3) A biostatistical insight into the As2O3 high dilution effects on the rate and variability of wheat seedling growth. Forsch Komplementärmed Klass Naturheilkd; 12: 277–283 : in questo lavoro si mette in evidenza l’efficacia di trattamenti omeopatici ad altissima diluizione sulla crescita in vitro di plantule di grano; questo modello è stato riprodotto da un gruppo di ricercatori svizzeri che hanno anch’essi ottenuto risultati significativi ( Brizzi M, Lazzarato L, Nani D, Borghini F, Peruzzi M, Betti L. 2005).
4) The role of variability in evaluating ultra high dilutions effects: considerations based on plant model experiments. Forshende komplementarmedizin 14: 301-305 : in questo lavoro si mette in evidenza che i trattamenti omeopatici sembrano avere un’influenza anche sulla variabilità del sistema (Nani D., Brizzi M., Lazzarato L., Betti L. 2007).
5) The efficacy of ultramolecular aqueous dilutions on a wheat germination model as a function of heat and ageing-time. Evid-based Compl Alt doi:10.1093/ecam/nep217 : in questo lavoro si mette in evidenza che l’efficacia dei trattamenti omeopatici ad altissima diluizione tende ad aumentare nel tempo e si mantiene anche sottoponendo i trattamenti stessi a riscaldamento fino a 70°C (Brizzi M, Elia V, Trebbi G, Nani D, Peruzzi M, Betti L. 2010)

Quali sono stati i tuoi stupori da scienziata di fronte ai risultati strani e difficili da interpretare che hai riscontrato nel corso dei tuoi studi?

Quando mi sono accorta che con trattamenti omeopatici ad altissima diluizione si potevano ottenere risultati significativi e ripetibili ho sentito “traballare” tutte le mie certezze scientifiche.
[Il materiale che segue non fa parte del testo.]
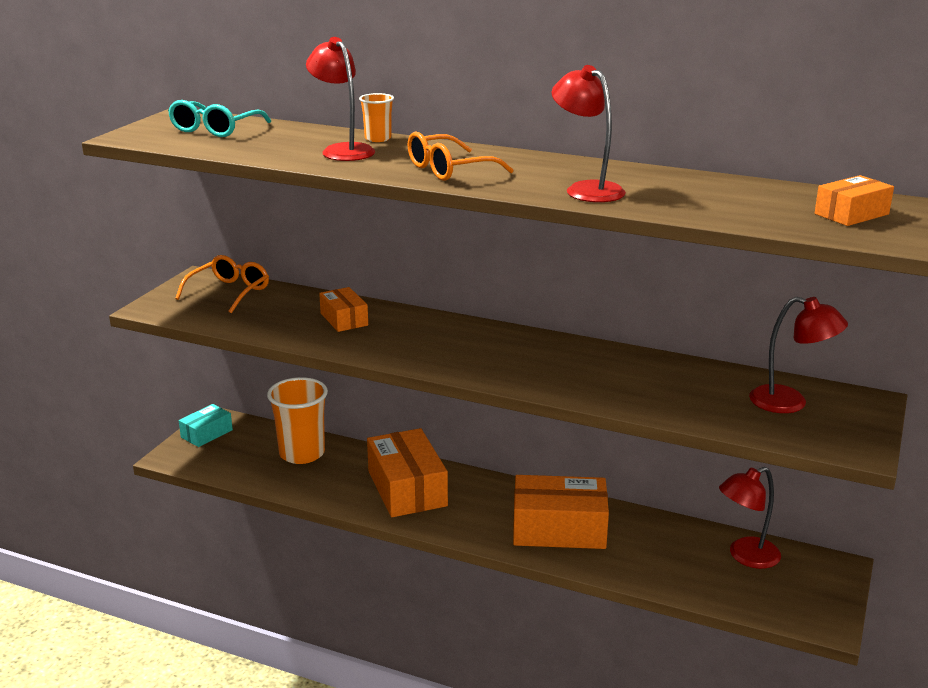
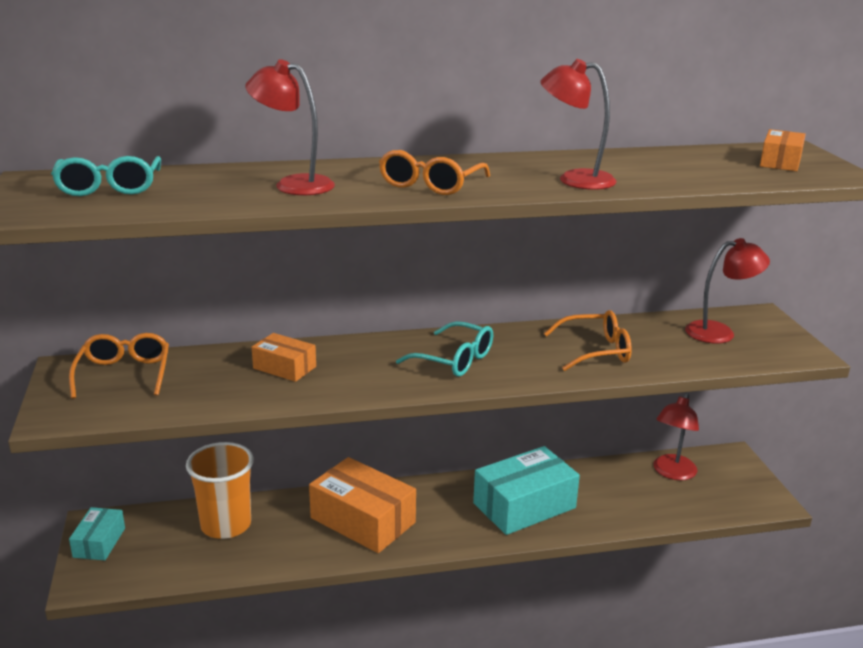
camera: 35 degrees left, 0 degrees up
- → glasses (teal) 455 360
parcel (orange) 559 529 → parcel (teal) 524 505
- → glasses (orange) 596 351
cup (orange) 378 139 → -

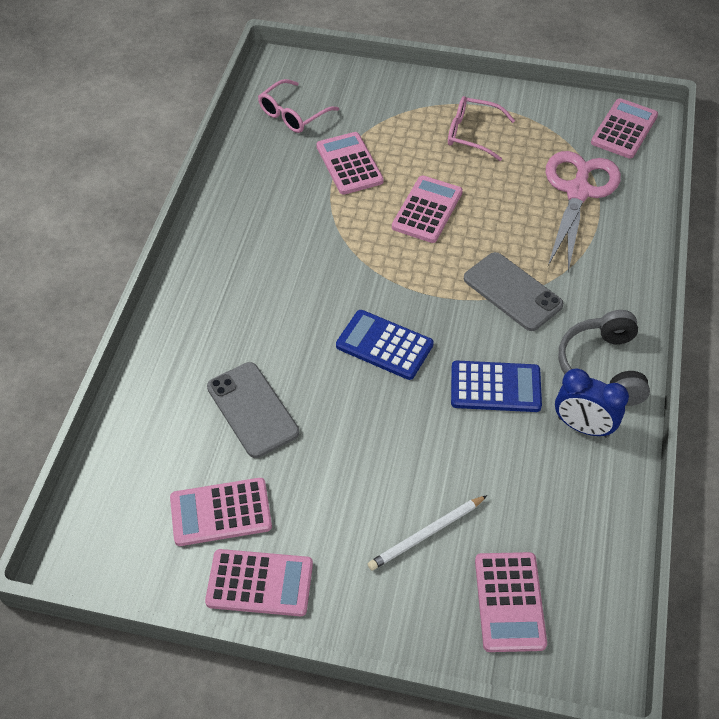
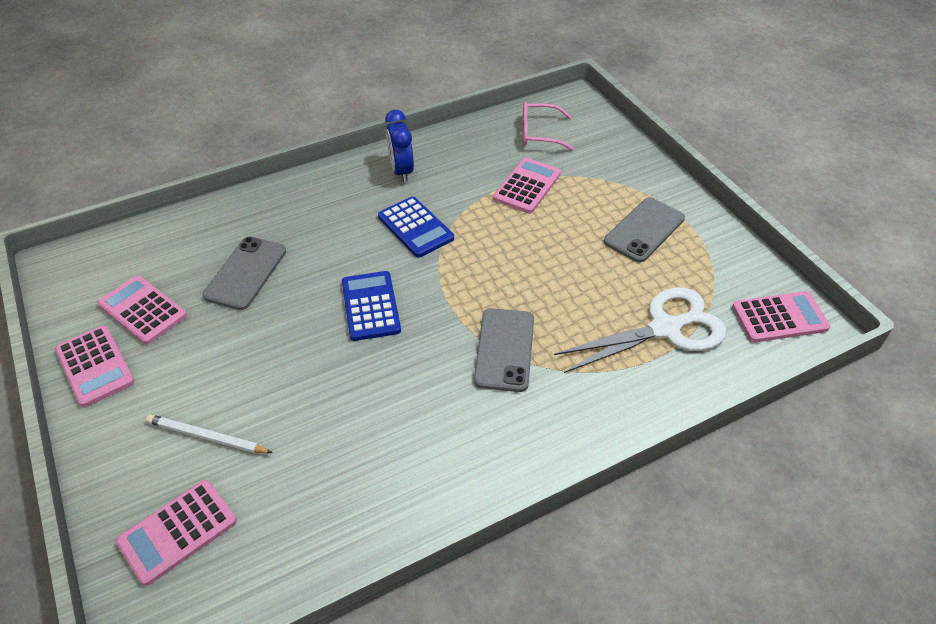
camera: 50 degrees right, 5 degrees down
pocket calculator (blue) 495 387 → pocket calculator (blue) 415 227, relocated
clock (blue) 583 427 → clock (blue) 401 171, relocated
shears (rose-pink) 578 192 → shears (snow-white) 665 328
glasses (rose-pink) 472 134 → smartphone (gray) 644 230
pocket calculator (rose-pink) 427 210 → -
headset (gray) 602 368 → -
Questo però mi ha stimolato ad andare avanti perché penso che la “curiosità” sia l’atteggiamento giusto per chi si occupa di scienza.

Da botanica pensi che le piante possano risentire dell'effetto placebo?

Assolutamente no, per cui questo è uno dei vantaggi dell’uso di modelli vegetali per la ricerca di base in omeopatia. Tali modelli permettono inoltre di lavorare con una grande base di dati e quindi di applicare una corretta ed approfondita analisi statistica; non presentano problemi di tipo etico e le sperimentazioni sono effettuabili con costi e tempi limitati.

Quali sono le tue considerazione sulla medicina  omeopatica e come vedi il suo futuro?

L’approccio omeopatico è sicuramente molto interessante da un punto di vista scientifico, anche perché apre la ricerca sulle incredibili e ancora in gran parte sconosciute proprietà dell’acqua. Certo il lavoro da fare per tentare di capire il meccanismo d’azione dei trattamenti omeopatici è tantissimo e purtroppo ci sono pochi ricercatori impegnati su questi aspetti.

Da scienziata come vedi il dibattito e la forte detrazione nei confronti dell'omeopatia?

Mi sembra che purtroppo tale dibattito non scaturisca da interesse e volontà di conoscere, ma piuttosto sia supportato da interessi economici ed accademici e quindi non “produttivo”.